I've inherited a horrible file format where each test result is on its own line. They are limited to 12 chars per record so some results are split into groups of lines e.g SITE, SITE1 and SITE2. I'm trying to parse the file into a dictionary so I can do more analysis with it and ultimately produce a formatted report.
The link above / code below allows me to match each SITE and concatenate them together but its giving me problems matching INS, INS 1 and INS 2 correctly. Yes the space is intentional - its what I have to deal with. INS is the test result and INS 1 is the limit of the test for a pass.
Is there a regular expression that would match
SITE > SITE True but SITE > SITE1 false
and
INS > INS True but INS to INS 1 false?
Here is the python code.
import re
lines = ['SITE start', 'SITE1 more', 'SITE2 end','INS value1', 'INS 1 value2']
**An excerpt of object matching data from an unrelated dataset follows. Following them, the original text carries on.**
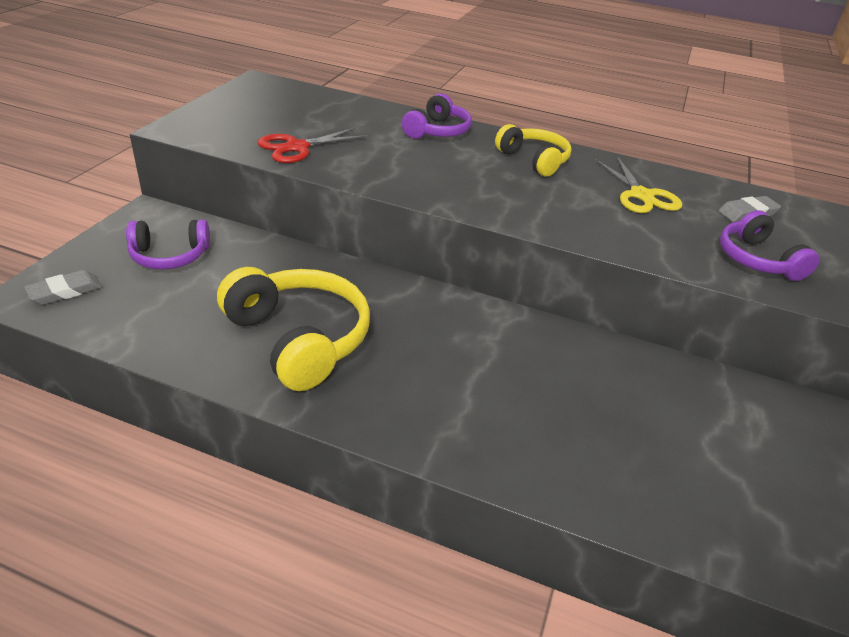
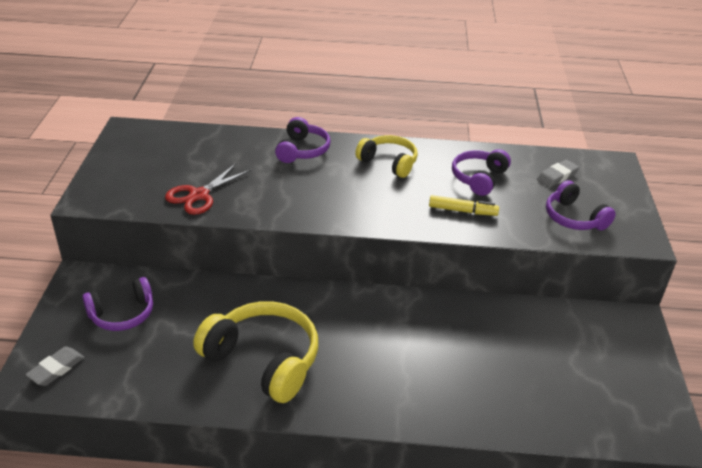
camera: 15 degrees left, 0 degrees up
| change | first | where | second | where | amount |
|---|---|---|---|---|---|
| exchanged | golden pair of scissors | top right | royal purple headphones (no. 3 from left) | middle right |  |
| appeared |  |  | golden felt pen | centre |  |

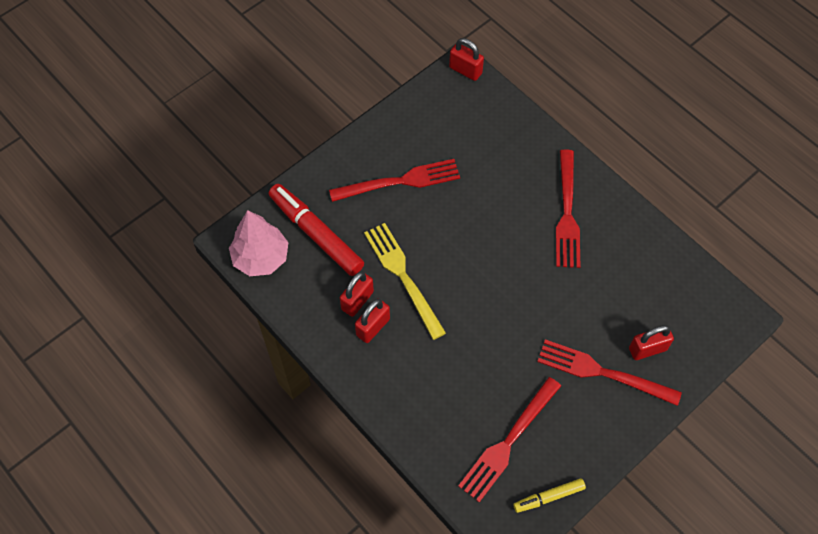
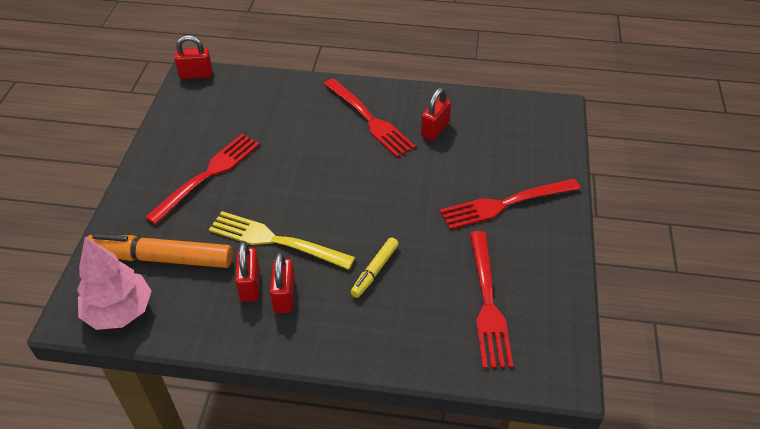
camera: 40 degrees left, 15 degrees down
| change | first | where | second | where | amount |
|---|---|---|---|---|---|
| colour | red felt pen | centre | orange felt pen | middle left |  |
| relocated | red padlock (no. 4 from left) | middle right |  | top centre |  |
| relocated | golden felt pen | bottom right |  | centre |  |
headings = ['SITE','SITE1',"SITE2", "INS", "INS 1"]
for line in lines:
for heading in headings:
headregex = r"\b" + heading + r"\b"
match = re.search(headregex,heading)
if match:
print "Found " + heading + " " + line
else:
print "Not Found " + heading + " " + line
And here is some dummy data:
TEST MODE 131 AUTO
SITE startaddy
SITE1 middle addy
SITE2 end addy
USER DB
VISUAL CHECK P
BOND RANGE 25A
EARTH 0.09 OHM P
LIMIT 0.10 OHM
INS 500 V
INS 1 >299 MEG P
...
TEST MODE 231 AUTO
SITE startaddy
SITE1 middle addy
SITE2 end addy
USER DB
VISUAL CHECK P
INS 500 V
INS 2 >299 MEG P
...
Sorry for the horrid formatting - its copied and pasted from what I am dealing with!